Not only does defining the terms of sustainability help make the movement more accessible to a wider range of people, but it also helps us hold onto the authenticity of words. Greenwashing is a tactic used by some companies to hijack the definition of certain terms. Take the word “natural.” It’s a commonly used term, found on all sorts of products, from food to household cleaners. But what does it mean to you? What does it mean to the person sitting next to you? Does it mean organic? Non-GMO? Chemical-free? Synthetics-free? Pastured? Or something completely different? To avoid this sort of dilemma, we can create firm definitions for the words of sustainability, yet still leave room for people to apply their own interpretations and experiences. Pondering questions like these, and the intricacies of how individuals answer them, is the type of activity we find ourselves engaged in every day here at the Co-op. Terms matter, whether we’re discussing new signage or informational brochures amongst staff, or having one-on-one conversations with customers about food choices.
In addition to The Lexicon’s information artworks and short films, Douglas and Laura have also started working with high school students across the country as part of Project Localize. Douglas and Laura teach the students how to create information artworks, and then the students go out into their local communities to highlight aspects of sustainable food systems. This project started with a group of students in Ames, IA. The students did such an awesome job that The Lexicon brought the students’ information artworks to Washington, D.C. and hosted public showings of the work for the public, educators, and Congressmen.
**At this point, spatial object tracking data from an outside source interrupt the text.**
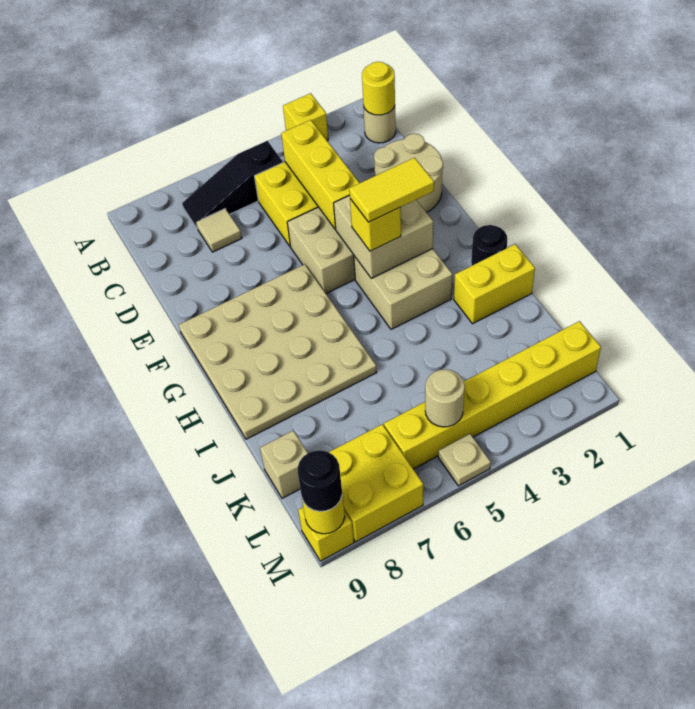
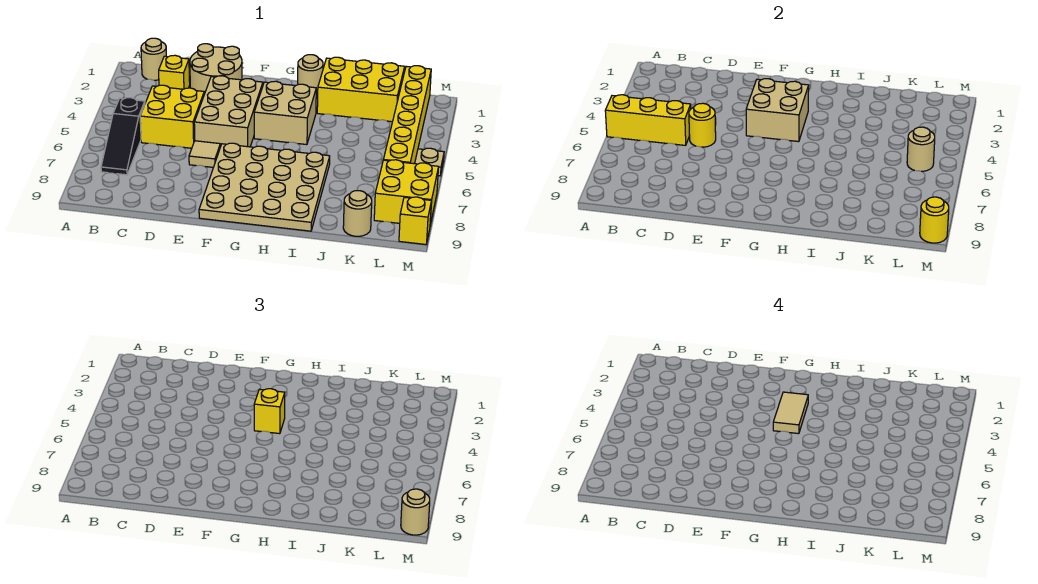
yellow brick A3 level 1 -> yellow brick C2 level 1
yellow round brick B1 level 2 -> yellow round brick D5 level 2
yellow brick C4:E4 level 2 -> yellow brick A5:C5 level 2
tan tile C7 level 1 -> tan tile E6 level 1
yellow tile G3:G4 level 4 -> tan tile G3:G4 level 4
black round brick H1 level 1 -> tan round brick H1 level 1
yellow brick I1:I2 level 1 -> yellow brick I1:K2 level 1
tan brick K9 level 1 -> tan round brick K9 level 1
black round brick M9 level 3 -> tan round brick M9 level 3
Each of Douglas’ and Laura’s short films end with the statement, “Your words can change the world.” By explaining the words of sustainability through the lens of solutions (rather than problems), we can work to change the perceptions of individuals, then businesses, then policy. The decentralized information gathered by The Lexicon make the terms moving targets and easier to protect from greenwashing – terms that are owned and exemplified by sustainability thought leaders, farmers, educators, and people like you throughout the country. By amassing these words and explanations into digestible and attractive artworks, The Lexicon has created an incredibly valuable and accessible resource for spreading the message of sustainability. If you would like to help spread the work of The Lexicon of Sustainability, you can apply to be a curator of their information artworks and host (or help others host) pop-up shows throughout your community. We hear there are a couple hosts around Vermont who are looking for help. Additionally, The Lexicon encourages the spread of their information and videos via social media channels, so feel free to share away. And let us know via Twitter or Facebook which terms are your favorite! Ours is Economies of Community (watch below).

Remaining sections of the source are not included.